Other pleasure with wood

Other pleasure with wood

The department of design and wood shaping at the School of Fine Arts of J. Vydra in Bratislava is one of not many in Slovakia that devote work to wood in a wide range of activities from crafting the material to design and art and industrial processes up to ecological or protective.

The department has been led by Marián Huba since the 1990s, with whom we were talking about the past, present and the future of this department.

“The basic tasks of the department are aimed at creating furniture, furniture accessories, toys, jewels, sometimes musical instruments or sport accessories. Moreover, we occasionally engage in activities that can be simply named as pro-ecological, pro-social and protective. The main direction of our activities is to look for new forms and functions for the more or less ordinary assortment of products that are easily available on the market; however, our secondary area of activities is directed to topics that are currently only on the border of social interest. However, they therefore create a wide field of new considerations and creative solutions. They also broaden the scale of possible engagement of students in the future.

It is obvious that if we manage to design and implement a functional and comfortable chair that is significantly different from all types of chairs ever produced; this is a success and happiness for both the student-author as well as their pedagogues. However, qualitatively other type of happiness can be felt, for example when saving an old damaged tree or when modelling and re-naturalizing a devastated part of the country as well as when searching and finding other possibilities such as how to more sensitively, more harmonically or more aesthetically include a human work into nature and the countryside (even if it is only a bench, little wall or a path). A similar but “different” satisfaction can be felt if we make handicapped or blind children happy by giving them an unusual or rehabilitation aid, or when we make happy mentally disabled children by helping them create a little statue from wooden waste or a jewel from leftover materials. Another side activity is holiday camps aimed at preserving wooden folk architecture. Apart from helping fragile and fast-disappearing buildings, students also get to know beautiful remote places of Slovakia.”

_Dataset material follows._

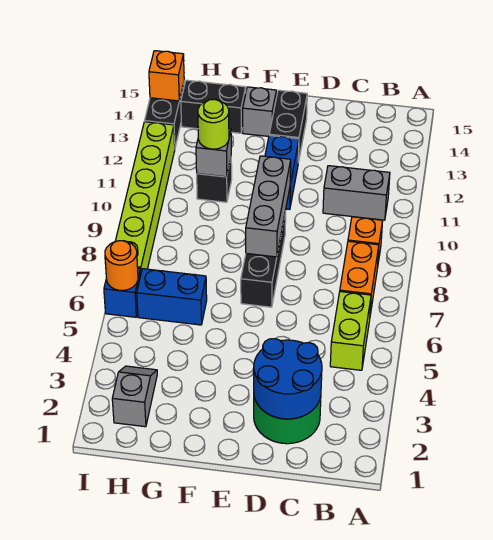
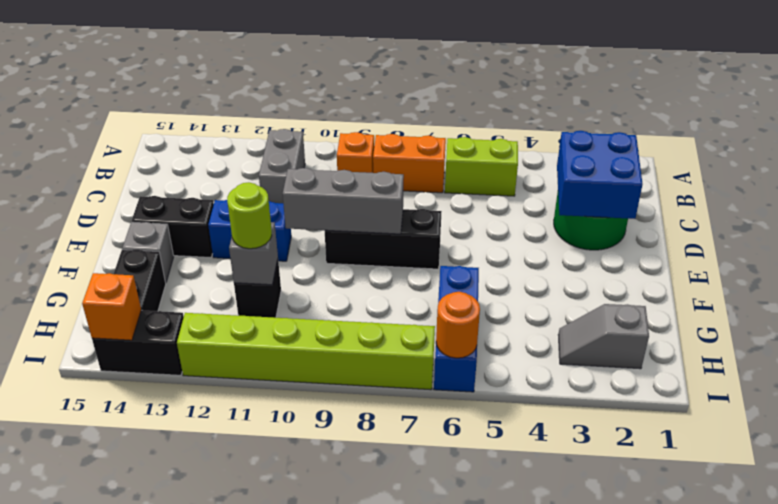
blue round brick C2:D3 level 2 -> blue brick C2:D3 level 2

“It is for sure that in our contemporary civilization, handwork unjustly dropped to lower value level.

Only theoretical intelligence is valued, and it seems to be getting forgotten that creating sensible, functional, lasting and also a pretty craft product also requires a high level of not valued intelligence. When we look at old folk craft, architecture, disappearing structures of historical cultural country, preserving ecological lifestyle, we feel everywhere the deep multigenerational knowledge. And furthermore, the harmony of functionality and beauty. Those are the messages of just lately ceased civilization that was touching things with their hands.

In the ocean of theoretical schools are schools similar to ours: a unique isle where a student has the possibility to create, design and make their work with their own hands up to the last functional and aesthetical detail. Maybe even this is a certain connection to tradition and keeping continuity.”